Reproduce each entry exactly.
--- The data Enclosed Below ---
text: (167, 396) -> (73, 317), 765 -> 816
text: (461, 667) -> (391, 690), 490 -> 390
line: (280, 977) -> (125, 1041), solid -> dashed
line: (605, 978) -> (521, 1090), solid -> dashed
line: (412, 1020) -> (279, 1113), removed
--- End of Enclosed The data ---
[Your response]
text: (167, 396) -> (73, 317), 765 -> 816
text: (461, 667) -> (391, 690), 490 -> 390
line: (280, 977) -> (125, 1041), solid -> dashed
line: (605, 978) -> (521, 1090), solid -> dashed
line: (412, 1020) -> (279, 1113), removed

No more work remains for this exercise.